I read in Wikipedia this morning that there’s a pattern to the parity of flight numbers.
Among airline flight numbers, even numbers typically identify eastbound or northbound flights, and odd numbers typically identify westbound or southbound flights.
I never noticed this. I could see how it might be a useful convention. It would mean that your outbound and in return flight numbers would have opposite parity. That might help keep them straight.
I have a flight coming up, so I wanted to see if the rule holds for my flights. But I’m traveling northwest. The rule couldn’t apply since the north component would say the number should be even, and the west component would say the number should be odd.
Next I looked back on some past trips. When I flew from Houston to Boston a few weeks ago, headed north and east, my flight number was odd, contradicting the rule. But on the way back I flew west from Boston to Chicago, and south from Chicago to Houston. Both of these flight numbers were also odd, in accordance with the rule.
Looking back over all the flights I could see in my account, there was no pattern of parity and flight direction. Most of my flights have been on United because Houston is a United hub. The few flights I could find that weren’t United didn’t seem to follow a parity rule either.
When I first saw the parity rule, I assumed it would have numerous exceptions. It says “typically” and I thought that might mean the rule holds 80% of the time. But just based on my experience, it doesn’t seem to hold at all.
The source that the Wikipedia article cites is a book about Southwest Airlines. Maybe Southwest Airlines follows this rule. I checked a few flights on their website, and it’s not clear that they follow the rule either. Maybe Southwest used to follow the parity rule.
Incidentally, there is a parity rule for numbering US Interstate highways analogous to the supposed rule for flight numbers. North-south highways are generally odd numbered, and east-west highways are generally even numbered. There are ambiguities and exceptions, but the rule generally holds. It holds more often than the flight rule.
It goes further for interstates. Spurs get an odd prefix and bypasses get an even prefix.
US Highways (non-Interstate) also mostly follow the even-odd rules. Regarding airline flights, I recall that this used to be mostly true but is often no longer because there are more flights and because airlines reserve some blocks of codes for flights with partners, etc. I see situations where a flight out from a hub to another city and the returning flight have the same number. I have also read that the various arline computer systems have a hard coded 4 digit limit on flight numbers. It would be interesting to hear from industry insiders about this.
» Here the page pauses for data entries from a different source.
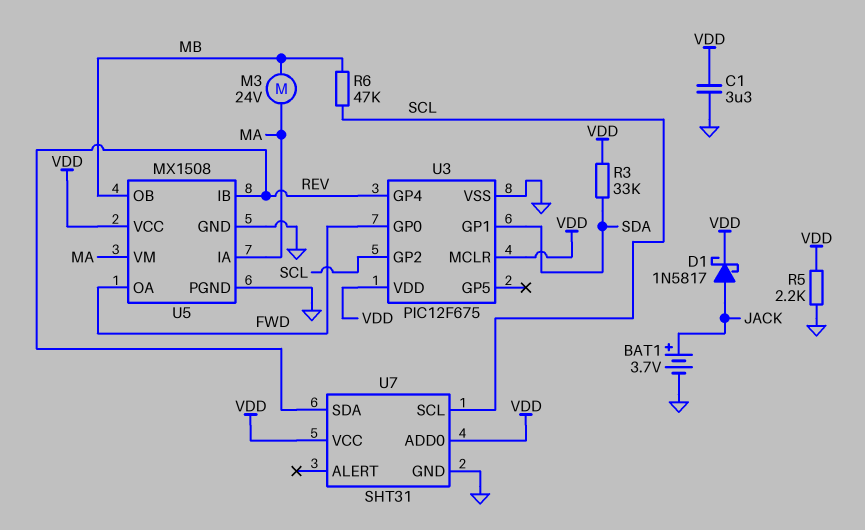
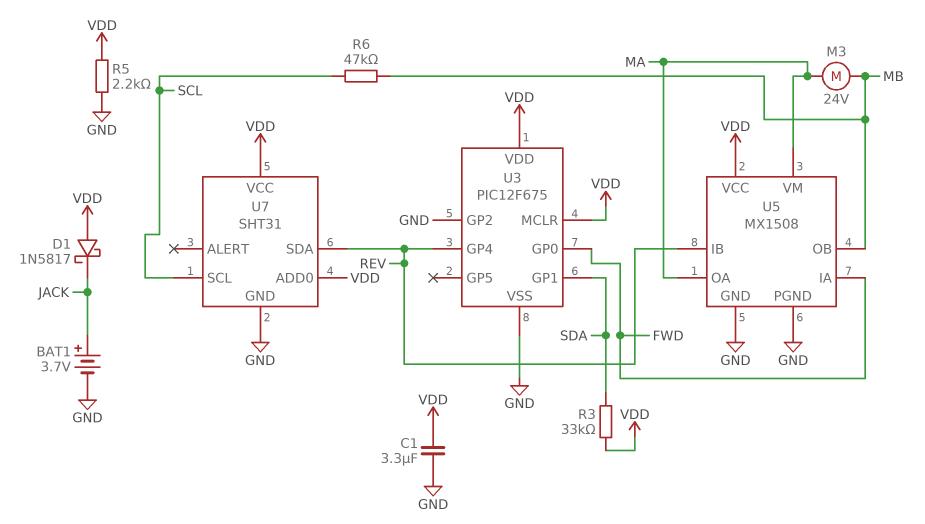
D1: schottky 1N5817 (A JACK, K VDD) -> schottky 1N5817 (A VDD, K JACK)
U3 pin GP2: SCL -> GND
U5 pin IA: MA -> FWD
U5 pin OA: FWD -> MA

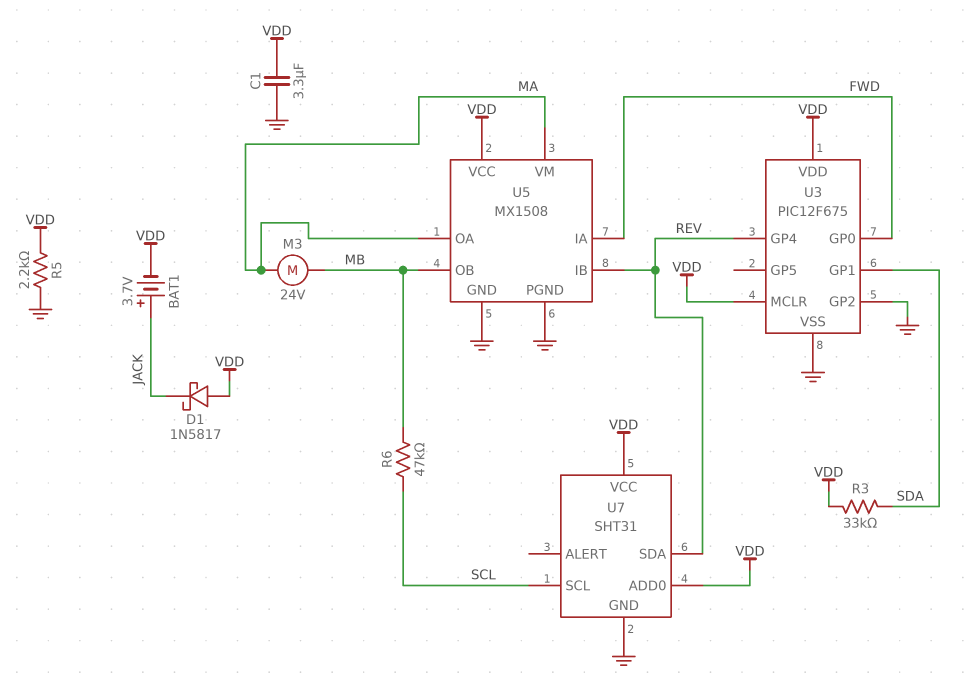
BAT1: 3.7V (plus JACK, minus GND) -> 3.7V (plus JACK, minus VDD)

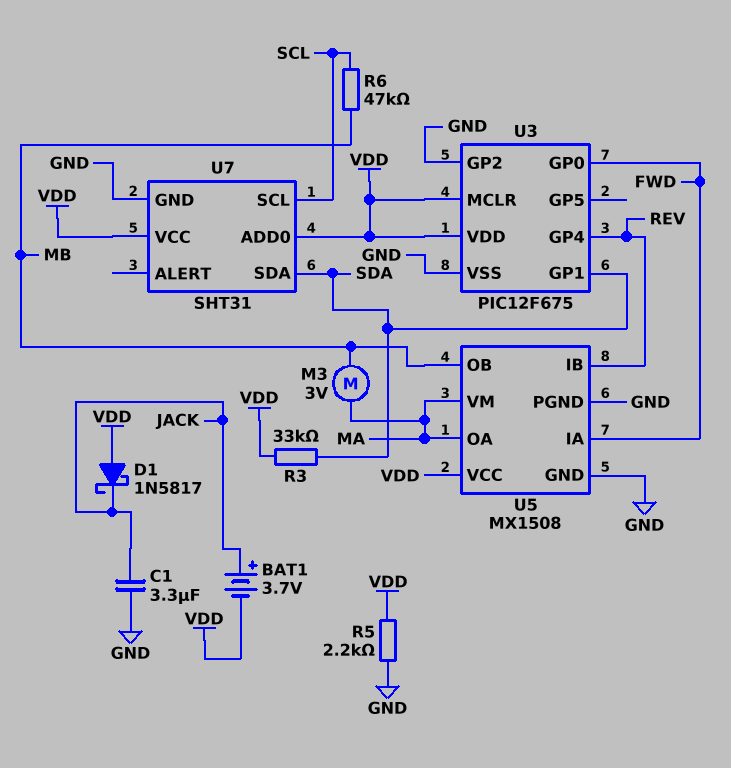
C1: 3.3uF (GND, VDD) -> 3.3uF (GND, JACK)
M3: motor 24V (MA, MB) -> motor 3V (MA, MB)
U7 pin SDA: REV -> SDA

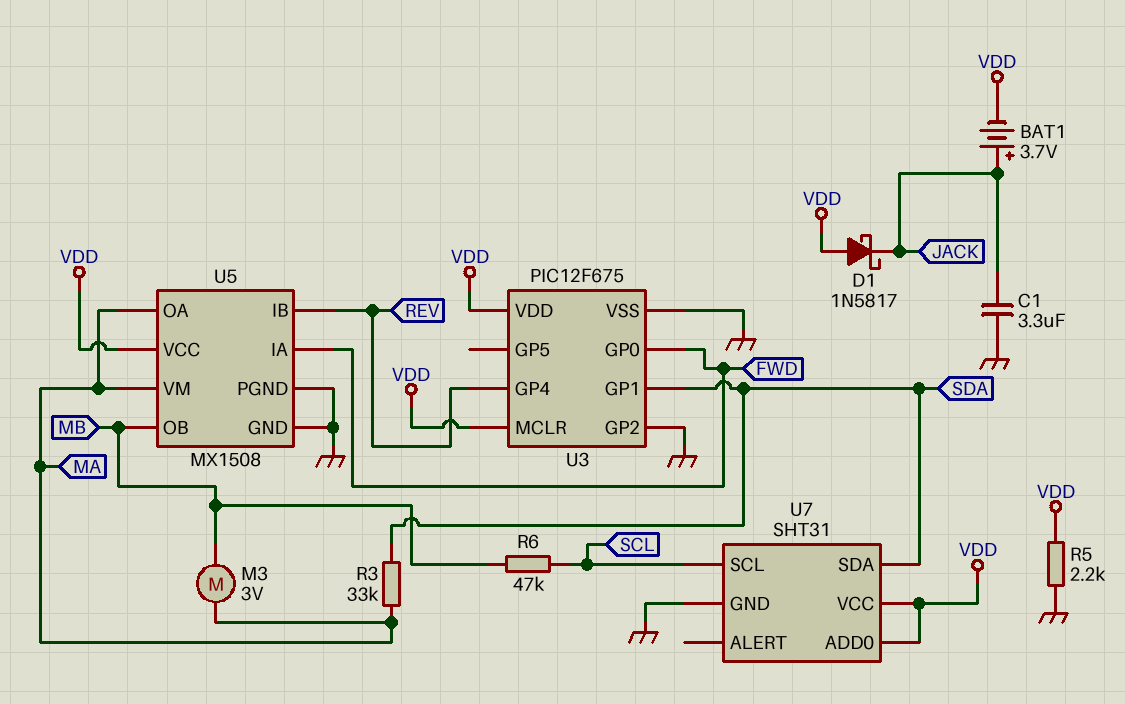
R3: 33k (SDA, VDD) -> 33k (MA, SDA)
In case of Delta airlines, flying to Europe get odd numbers and going back always would be even. Flying to Asia the other way around. So they mostly hold that convention. Also Dal555 is Seattle to Phoenix so east/south gets odd, I guess
I don’t know how general this is and maybe you know it already, but in the street of Paris (and probably in other places,) when facing the direction of increasing numbers, the even numbers are always on the right and the odd numbers are always on the left, and never the opposite. It is useful because when you see a house number, not only it tells you the number you’re at, but in addition its parity tells you which direction you should go to reach the address you’re looking for. If you’re facing house n°7 and you’re looking for n°9, it’s on the right. A useful bit of information…
More on highway numbers: for interstates, low numbers are in the south and west (also, exits are numbered in that direction). For US highways, it’s the other way around (101 is a special case; it’s officially a two-digit number with a first digit of 10).
Also, major interstates end in 0 or 5; for US highways, it’s 0 or 1.
I’m actually working in an airline as flight scheduller. Part of my job is assigning the Commercial flight numbers to new flights. The iata standars do not impose a rule for flight number and every company has its rules. In my company every route (flight departing from a origin to a destination and back) has a specific series. For example, 100s are assigned to flights from jfk to lax and back. The parity is related to the direction of the flight. In the example, 100 can be assigned to a flight from jfk to lax and 101 to the opposite direction lax to jfk.
In our case, odd or even is a question of where is the base of your aircraft. If your aircraft is based on jfk, the first flight jfk-lax will be 100 and the return flight wil be 101.
But as I mention before, there isn’t a standar for this but this rule is very convenient for safety reasons in case you use your comercial fligth number on the radio comumnication between pilots and control tower.
There might be some confusion with the rule for flight levels: north-east-odd, south-west-even. If you are flying from LAX to JFK you might fly at 35,000 feet or 31,000 feet but not 34,000 feet.
Notice that Rick said COMMERCIAL flight numbers. There are also RADIO flight numbers, the ones used by air traffic control. These are usually the same, but the idea is that no control region should ever have to deal with two flights with the same number. Having a Delta 242 and a US Air 242 in the same airspace would be a recipe for confusion and possible catastrophe.
For “would be” you should read “has been”, and there were certainly a few “incidents”, close calls or worse, before this rule was put into place. Aviation code and practice, like legal code and practice, are full of scar tissue. (I had to read and analyze the gross weights and flight planning system for a major airline and some of the comments were scary.)